Vamos pensar nesta chegada de imigrantes – que agora vêm de muitos países fora do mundo ocidental, o que significa que chegam com línguas e culturas muito diversas da nossa, o que pode tornar a integração mais morosa, como é natural em qualquer ludar do mundo – como se de uma mangueira se tratasse. Uma mangueira e um jardim com terra: se for regando a terra seca devagar, consistentemente mas a um ritmo baixo, a terra vai absorver toda a água que lhe for dando. Porque dá tempo para que ela hidrate e acomode o novo elemento. Mas se decidir abrir a torneira e despejar litros de água na terra, vai criar apenas um lodaçal, porque a terra não tem capacidade de absorção. É isso que acontece, também, com os eventos naturais extremos – deslizamentos de terra por motivos de chuvas intensas, por exemplo.

Facto 2: O que fizemos nos últimos 5 anos foi abrir a torneira e despejar litros de água num terreno que não estava preparado para a receber. É irrelevante se a água chega da chuva, da toneira ou de uma tempestade no mar: a sociedade não consegue, como não consegue a terra, acomodar as mudanças necessárias sem que isso cause dor e desconforto.

Facto 3: O crescimento dos extremismos e a sua forte capacidade de manipular as redes sociais está a fazer-nos desviar o olhar da discussão essencial: como se consegue voltar a tornar saudável uma terra que, neste momento, está apenas ensopada?

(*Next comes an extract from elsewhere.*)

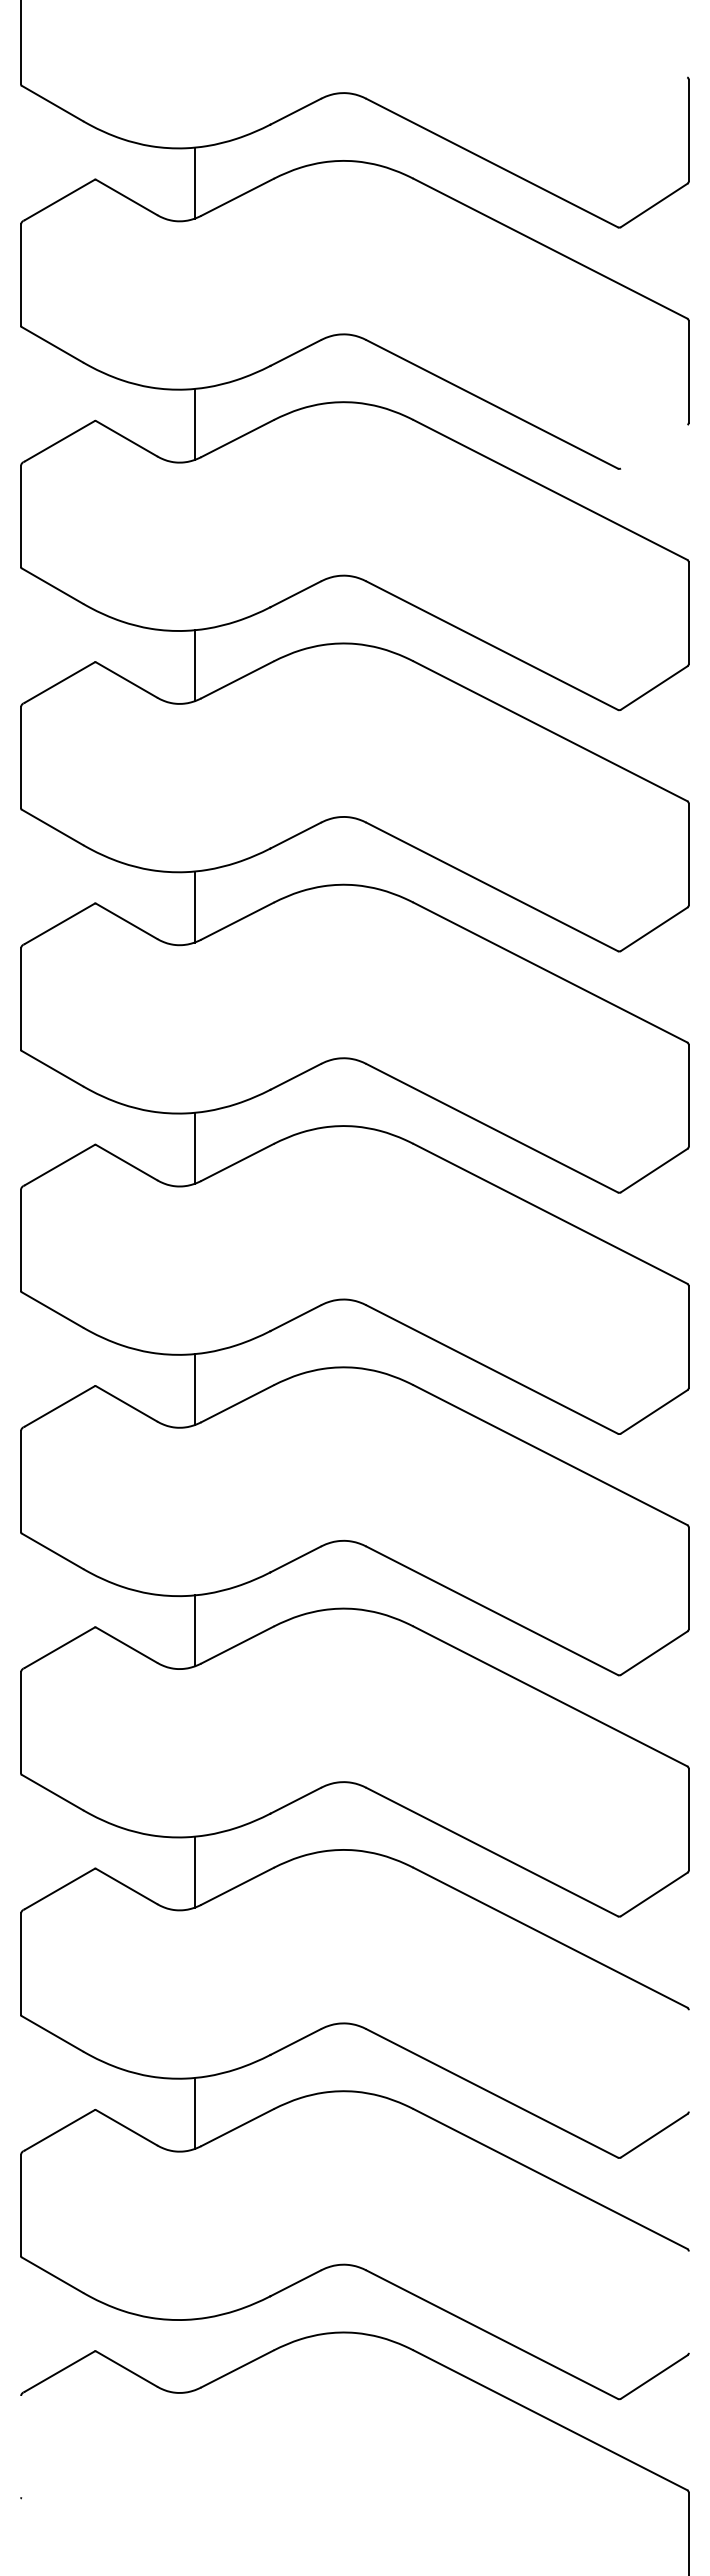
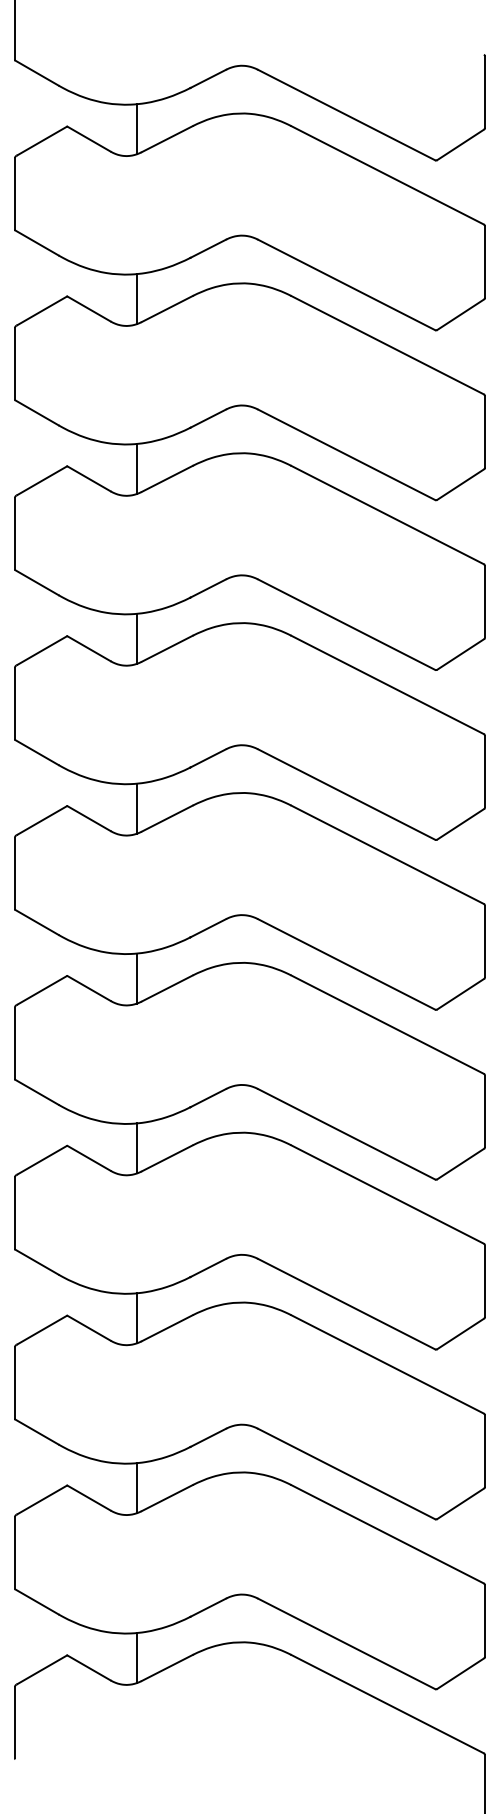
line: (653, 446) -> (460, 314), added
line: (688, 2060) -> (484, 1450), added
line: (688, 2301) -> (484, 1620), added
line: (194, 2354) -> (137, 1657), added
line: (21, 2446) -> (15, 1722), added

Vale de pouco ler apenas notícias e publicações sobre imigração – os discursos estão demasiado extremados, ninguém está a ouvir, ninguém quer ouvir o outro lado. Vale de pouco fazer 'scroll' no seu telefone até à exaustão: vai sempre encontrar histórias que validem o que sente, seja a favor ou contra as medidas que foram agora anunciadas. Por isso, hoje trago-lhe uma sugestão: experimente fintar o algoritmo. Veja vídeos de gatinhos. Leia reportagens sobre cultura. Entrevistas sobre viagens ou filmes ou esplanadas. Reduza a exposição, para não se tornar como a terra seca que se torna impermeável. Porque nunca precisámos tanto de ouvir, apreender e pensar sobre este assunto, sem sermos injustos para quem não tem culpa, como hoje. Finte o algoritmo. E respire – mais que não seja porque o ar é indispensável à vida.